VoxForge
Hi,
I am trying to train up some telephony acoustic models from the Fisher corpus using SphinxTrain and I have been running into a couple of problems during decoding that I can't seem to suss, which I think are related to my training environment.
In the past I have successfully trained acoustic models with SphinxTrain for several languages but seem to be having trouble with the Fisher corpus for some reason. I suspect that the issue has something to do with either,
I am currently using just a very small subset of this rather enormous corpus, which consists of just 1.5 hours of data. I've set the final number of densities to 8, 3-state hmms, 1000 senones, and continuous models. I'd like to work out these kinks before moving forward with a larger chunk of training data.
Using these parameters and the conversion setup above I am able to train my models without incident, and the only errors that appear in the logs during my training steps:
are typical errors related to a very small number of utterances where no final state was reached, e.g.,
utt: 706 fe_03_00085-58 137 0 28 23 ERROR: "backward.c", line 431: final state not reached
This gave me the initial impression that my models were OK, but when I try to run sphinx3_decode on a couple of the training utterances as a sanity check, using all the same decoding parameters as were used during training, I invariably get many of the following errors,
ERROR: "srch_time_switch_tree.c", line 848: ***ERROR*** Fr 9, best HMM score > 0 (2146874566); int32 wraparound?
I checked these out in the sphinxtrain faq,
http://www.speech.cs.cmu.edu/sphinxman/logfiles.html#201
but altering the filler model dictionary didn't seem to have any effect, and the transitions matrices all looked OK.
The decoding does complete, and the hypotheses being generated are reasonable, but they are invariably truncated, i.e., the hypotheses are much much shorter than the input utterances. This strikes me as a silence modeling issue maybe, but I can't seem to figure out how to fix it, or why it isn't generating problems during training.
One other thing I noticed was, when looking at the variances,
$ printp -gaufn variances
there are quite a few zero entries,
mgau 141
feat 0
density 0 0.000e+00 0.000e+00 0.000e+00 0.000e+00 0.000e+00 0.000e+00 0.000e+00 0.000e+00 0.000e+00 0.000e+00 0.000e+00 0.000e+00 0.000e+00 0.000e+00 0.000e+00 0.000e+00 0.000e+00 0.000e+00 0.000e+0\
0 0.000e+00 0.000e+00 0.000e+00 0.000e+00 0.000e+00 0.000e+00 0.000e+00 0.000e+00 0.000e+00 0.000e+00 0.000e+00 0.000e+00 0.000e+00 0.000e+00 0.000e+00 0.000e+00 0.000e+00 0.000e+00 0.000e+00 0.000e+00\
which seem likely to be wrong.
I also tried including the force alignment steps in the training procedure but this did not have any effect.

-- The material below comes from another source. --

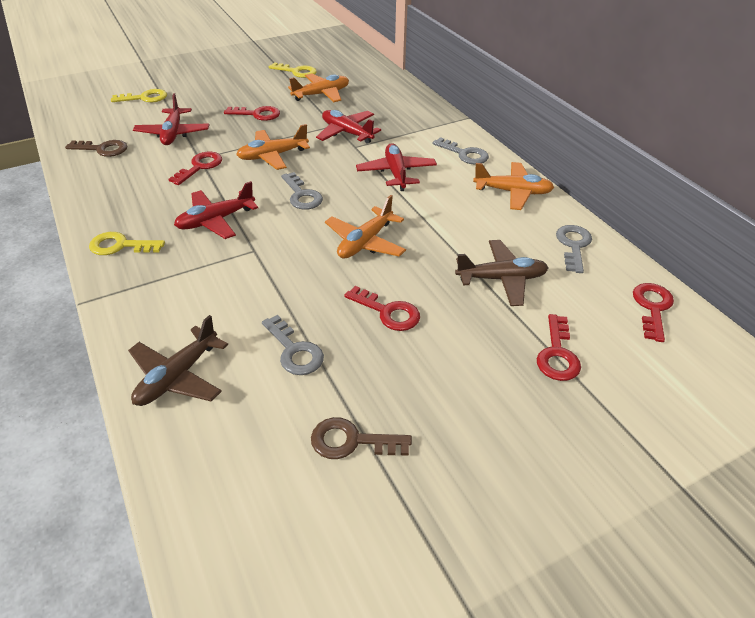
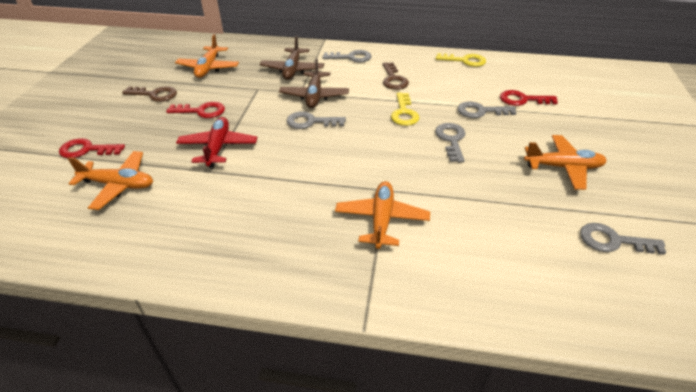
grey key: 4 -> 5
red key: 5 -> 3
red plane: 4 -> 1
yellow key: 3 -> 2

Any advice would be greatly appreciated and I can provide further information if it will be helpful.
--- (Edited on 2/9/2010 5:52 am [GMT-0600] by joebob) ---
--- (Edited on 2/9/2010 6:03 am [GMT-0600] by joebob) ---
its easy to find in mdef file which phone in which context gau 1414 belongs to. then you need to find why this context is not widely represented in training data. fisher by default has too many fillers. other possible mistake could be in trimming the silence arounf each utterance. there must be about 0.2 s of silence.
--- (Edited on 2/9/2010 15:21 [GMT+0300] by nsh) ---
Hi,
Thanks for the quick reply. I've already removed the superfluous fillers that aren't represented in my subset, so that is probably OK.
It sounds like the issue is most likely the silence padding on either end of the utterance. I have just used the transcript timing information exactly as-is, so this is almost certainly truncating things in some inappropriate places. Also, some of the segments are extremely short and occasionally contain ust an 'um' or an 'oh yeah'. I had thought about merging these based on conversational turns rather than strict adherence to the transcripts, but strictly adhering made for simpler scripts. Looks like I may have to revise that approach.
Is is sufficient to use sox to pad each of the utterance segments with 0.2s silence? I've never tried that and wonder if it is acceptable?
Is it normal for this not to raise error issues during the training process?
--- (Edited on 2/9/2010 6:57 am [GMT-0600] by joebob) ---
> Is is sufficient to use sox to pad each of the utterance segments with 0.2s silence? I've never tried that and wonder if it is acceptable?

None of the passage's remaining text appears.